Avoniel Distillery, Belfast
Only little information exists about Avoniel Distillery. When Alfred Barnard visited the new built Distillery in 1886, he was turned away by the then proprietor William Higgin.
However, it is known that Avoniel was a Grain Distillery whose 2 Coffey Stills produced around 850,000 gallons of Whiskey per Year. Two Pot Stills were installed around 1908, when Avoniel was already part of the United Distilleries Co. (UDC) Ltd., which also included two of the Derry Distilleries and Connswater Distillery in Belfast, and was founded in 1902.
Badly hit in the years of the early 20th Century, UDC was taken over by DCL of Scotland in 1922, which almost immediately shut down the plants. Avoniel produced until around 1929 when it, too, closed for good.
The Distillery buildings were neglected for decades and finally demolished, the last ones as recently as 1990.
The Irish Distillery Ltd., Connswater Distillery, Belfast
The construction of Connswater Distillery was not yet finished when Alfred Barnard visited it in 1886. He noted the technical advancement and the Victorian red brick buildings.

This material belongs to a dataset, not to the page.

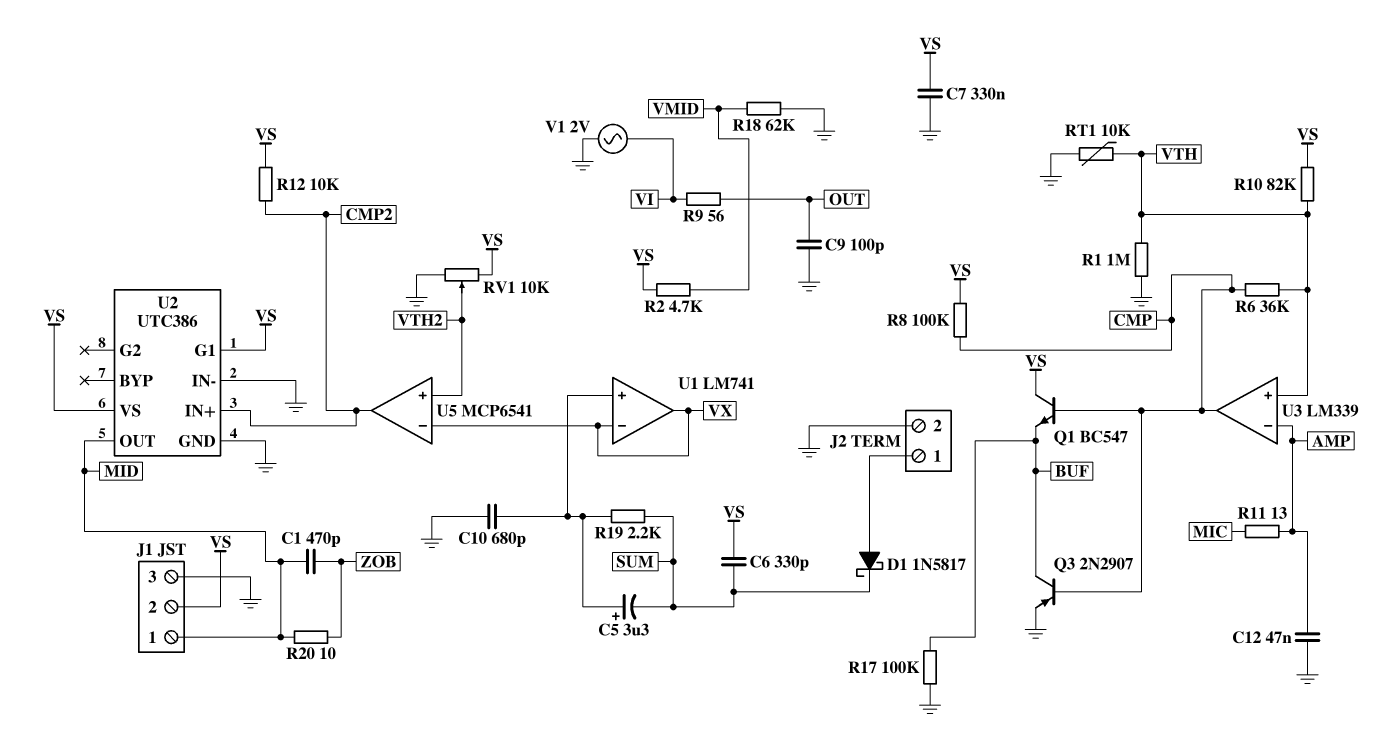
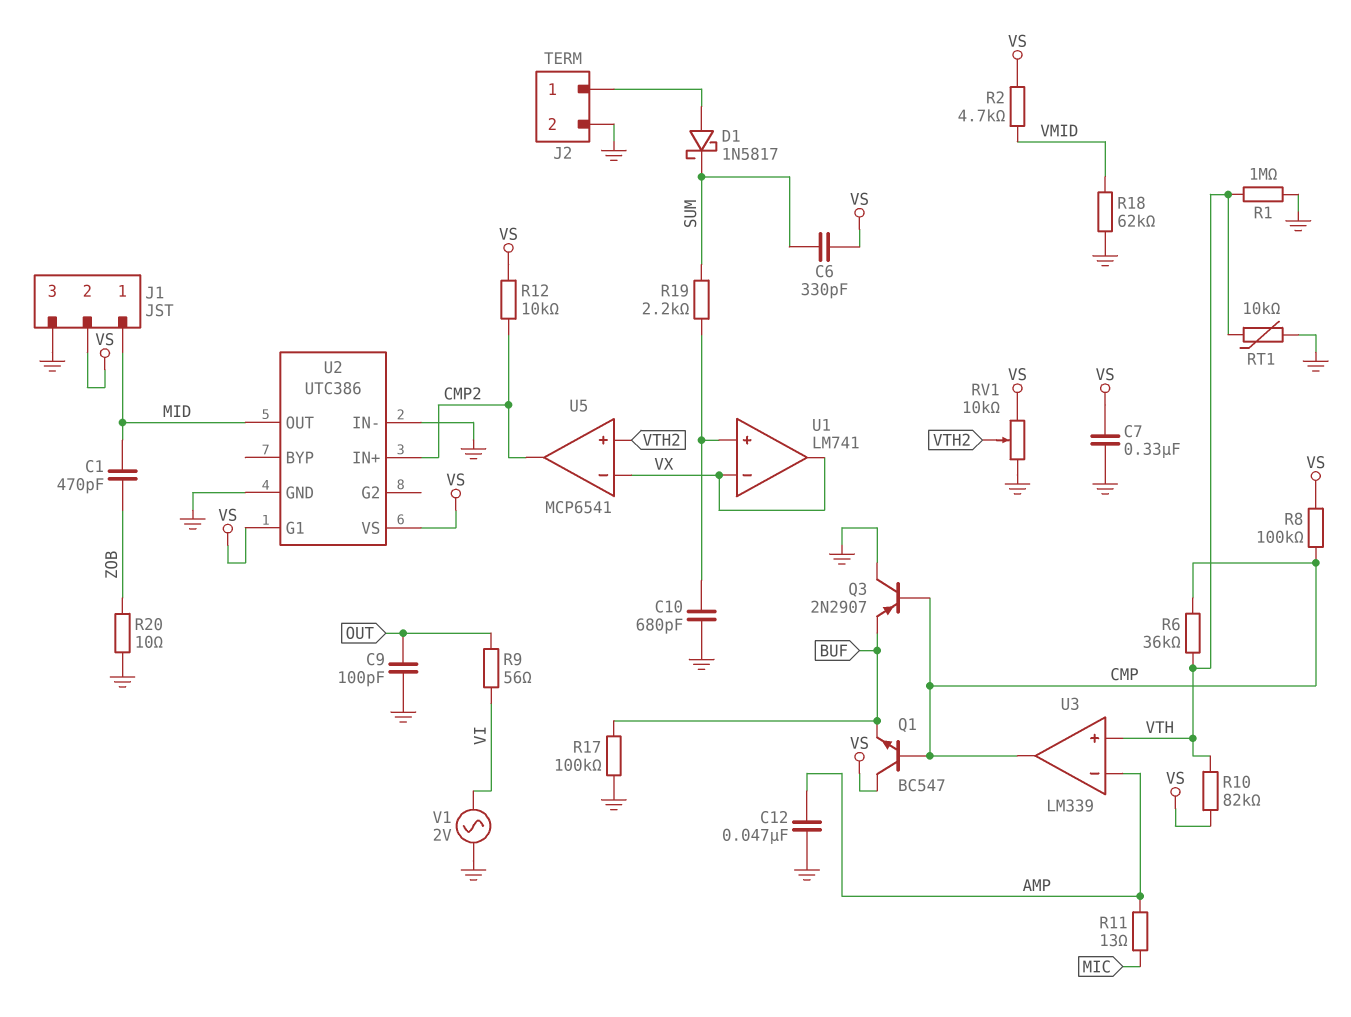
C5: 3.3uF (plus U1/in+, minus SUM) -> none
Q3: PNP 2N2907 (B CMP, C BUF, E GND) -> PNP 2N2907 (B CMP, C GND, E BUF)
R20: 10 (MID, ZOB) -> 10 (GND, ZOB)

The Distillery was a joint venture of two Belfast blenders and merchants, Kirker, Greer & Co., Ltd., and Mitchell & Co., Ltd., and a Belfast Distiller, James Wilson & Son. It stood on a 12-acre-site and produced in its heyday 2,000,000 gallons of Grain Whiskey, distilled in two Coffey Stills.
Connswater Distillery joined UDC in 1902 and was their biggest single production unit. UDC could produce well over 6,000,000 gallons of grain and 1,000,000 gallon of Pot Still and Malt Whiskey. With the blending facilities of Watt's, Kirker, Greer, and Mitchell's, and their strong retail marketing, UDC was quite a force in the Irish and World Whiskey Market.
UDC's position weakened in the 1920s and it was taken over by Distillers Co. Ltd (DCL) of Scotland who, to save their own sales, shut down the UDC plants almost immediately.
Connswater closed around 1929. Most of its buildings have survived and are used by a Tobacco firm today.
Royal Irish Distillery was founded in 1868 by William Dunville, who built it on a large scale: In Barnard's days, the Distillery produced some 1,500,000 gallons of Whiskey per year, which rose to 2,500,000 gallons by 1890, all pouring from Pot Stills. A Coffey Still was installed around 1900, increasing the output even further.
Dunville also operated a blending firm in Belfast, and its Whiskeys, most notably "Dunville's" won several medals at international competitions. In its heyday, Dunville acquired Bladnoch Distillery in the South of Scotland. He died in 1910 as a wealthy man, leaving 1,000,000 Pounds in his will (50,000,000 Pounds worth today).
The company went to his son and later his grandson, Robert Dunville. He managed to weather the poor 1920s which saw World War I and US Prohibition with good sales and strong finances.
However, when he suddenly died in 1931 he was the last Dunville and there was no one with his drive and commitment to succeed him. After poor management in the following years, the company approached DCL of Scotland in 1935 and proposed a takeover as a going concern. DCL rejected, as they had little faith in the future of Irish Whiskey, and Royal Irish Distillery decided to sell up and close the company in 1936. It took more than 12 years to dispose of the stock and other assets. The Distillery buildings have been almost completely demolished.
In 1879, workers of the Distillery formed the Distillery F.C. which was one of the best teams of the Irish League around 1900, and still exists today.